In each metadata, the <header> section, after the namespaces (<xlmns: --->) enbeds the descriptors related to:
- project: body responsible for the project, owner of original Archive, editor of digital resources;
- history of the original Archive;
- structure of the original Archive;
- historical/biographical profile of the owner of the original Archive;
- rights that regulate the use of original documents.
The <desc> section has been divided into two sub-sections:
1. context: it enbeds the data relating to entities involved in the ownership and management of the original documents;
2. description: it describes the consistency of the sub-fund to which the resource described in the sub-section <File> belongs.
The <File> section dedicated to single document describes:
- the original document represented in the image: subject, text abstract, creator, contributors, chronic date, topical date, support, language;
- the physical position of the original in the Archive;
- the editor who creates the descriptions.

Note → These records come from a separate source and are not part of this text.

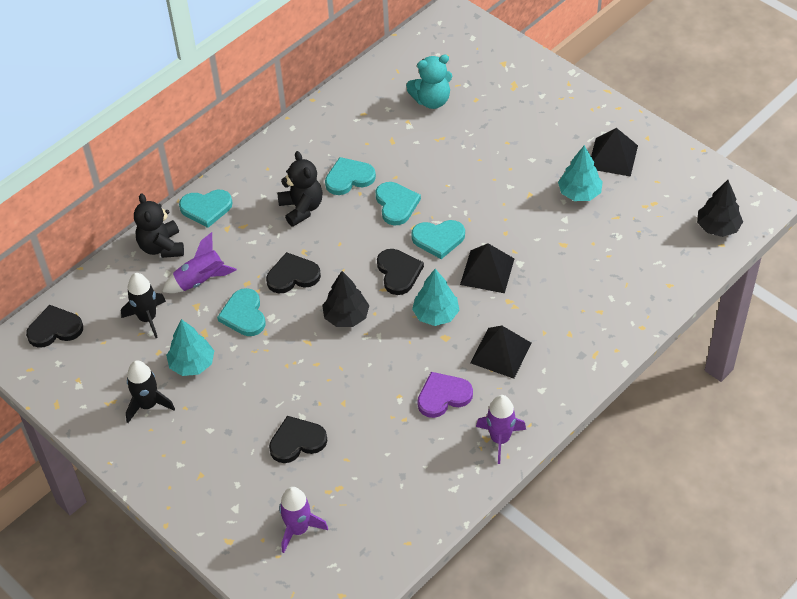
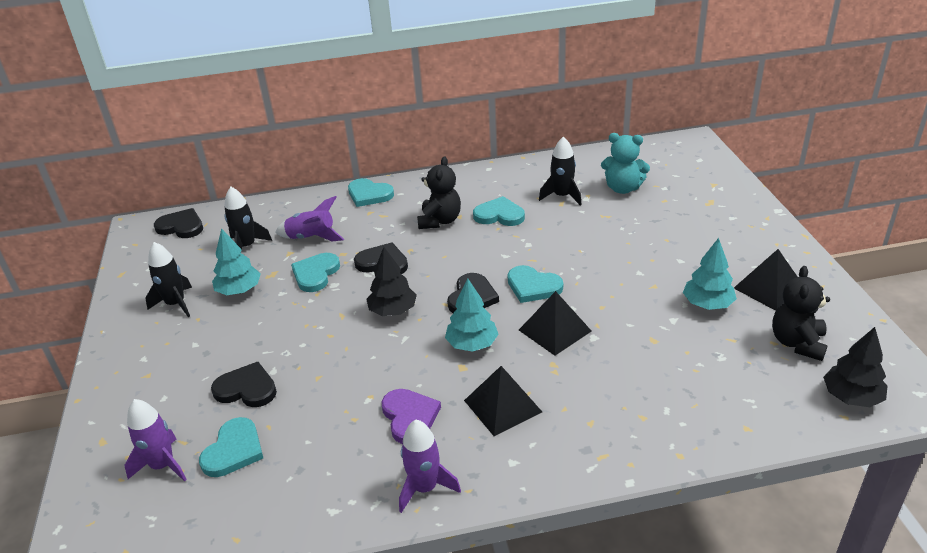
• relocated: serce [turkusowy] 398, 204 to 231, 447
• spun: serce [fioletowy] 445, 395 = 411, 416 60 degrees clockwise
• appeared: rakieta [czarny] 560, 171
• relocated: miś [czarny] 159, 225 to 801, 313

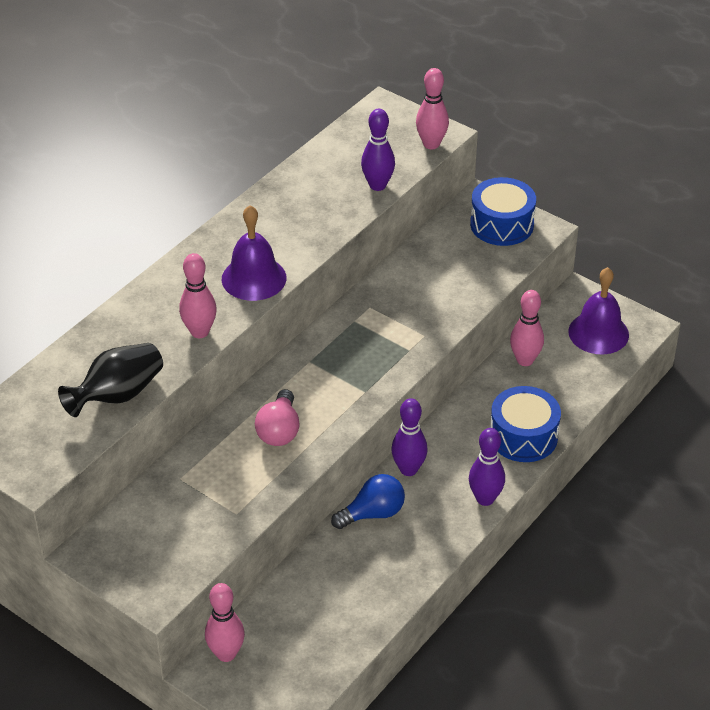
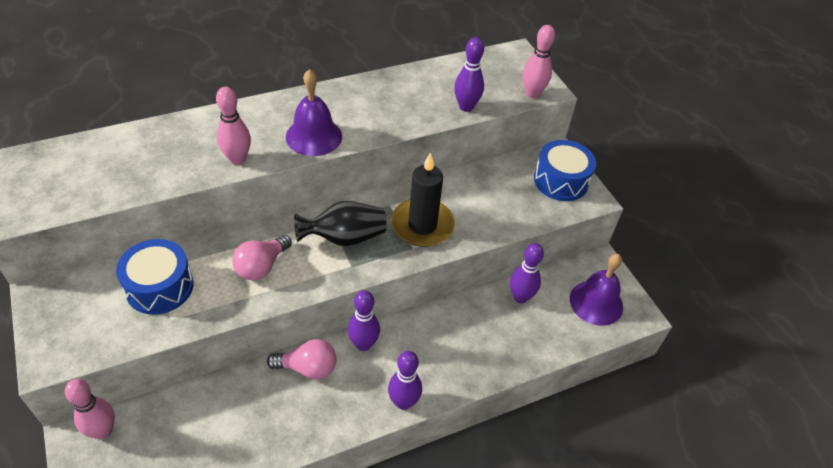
• relocated: bęben [niebieski] 525, 424 to 155, 277
• colour: żarówka [niebieski] 368, 501 to żarówka [różowy] 302, 359
• relocated: wazon [czarny] 110, 380 to 340, 223
• appeared: świeca [czarny] 423, 200
• colour: kręgiel [różowy] 527, 328 to kręgiel [fioletowy] 527, 273

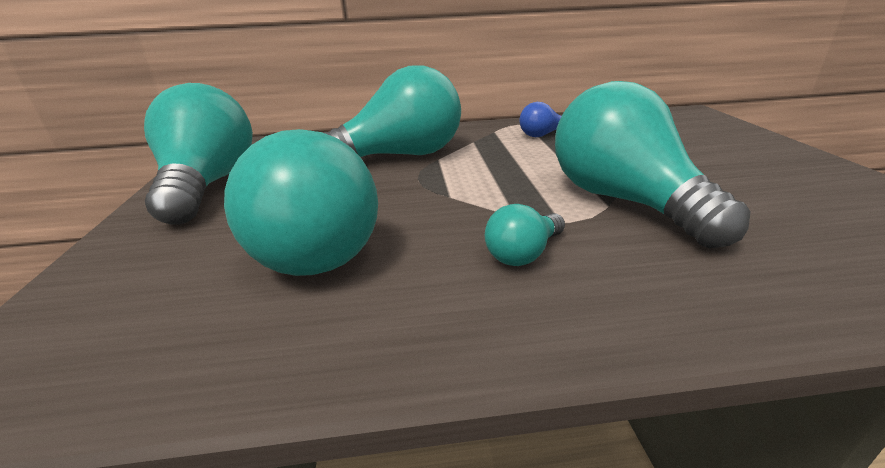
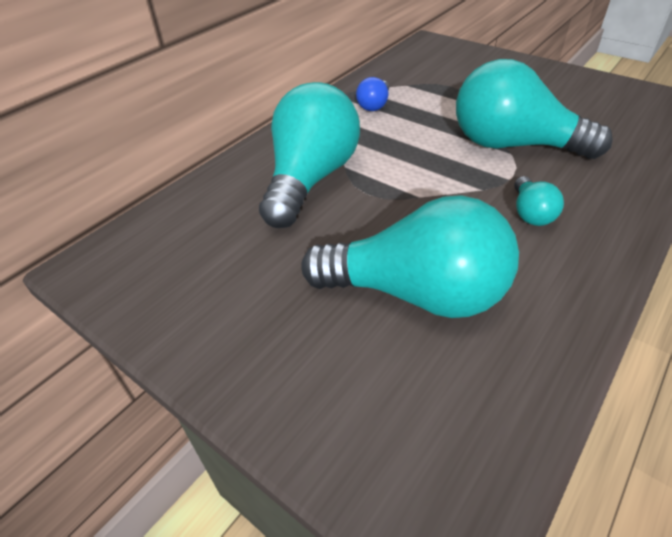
• missing: żarówka [turkusowy] 198, 154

The section on rights follows, which describes:
- ownership of the digital artifact;
- accessibility and reuse of the digital artifact;
- ownership and accessibility of the original document.
The schema closes with the technical metadata describing the different image formats in which each digital objects relating to the respective pages of a document have been reproduced, with their structural components.
Starting from the art. 2 of the UE “Council conclusions of 21 May 2014 on cultural heritage as a strategic resource for a sustainable Europe” (2014/C 183/08), the paper focuses on the need to rethink digital and digitization process for long term digital preservation, aiming to redefine them as the new Cultural Heritage of the contemporary era.
This new way to observe digital artifacts and their co-creation process is the indispensable prerequisite for co-creating aware Digital Culture and for giving due importance to digitization and dematerialisation, whose process, from the planning stages, need an approach focused on data preservation and, to this goal, on the decisive role that the descriptive metadata play.
The case study was the digitization project of the “Historical Archive of the Giuseppe Laterza & Figli Publishing House”. In particular, the attention to preservation focused on structuring the schema of metadata and, above all, on descriptive writing, with regard to the choice of tags, elements and attributes, and to draft descriptive information of each digital artefact. In fact, our opinion is that they constitute the main source for the knowledge of both the single digital artifact, and the full project and its evolution, thus configuring itself as fundamental elements to validate and certify the data, guaranteeing quality, authenticity and sustainability as witness and memory of the contemporary Digital Age, with the aim to increase the knowledge of future generations about Twenty-First Century.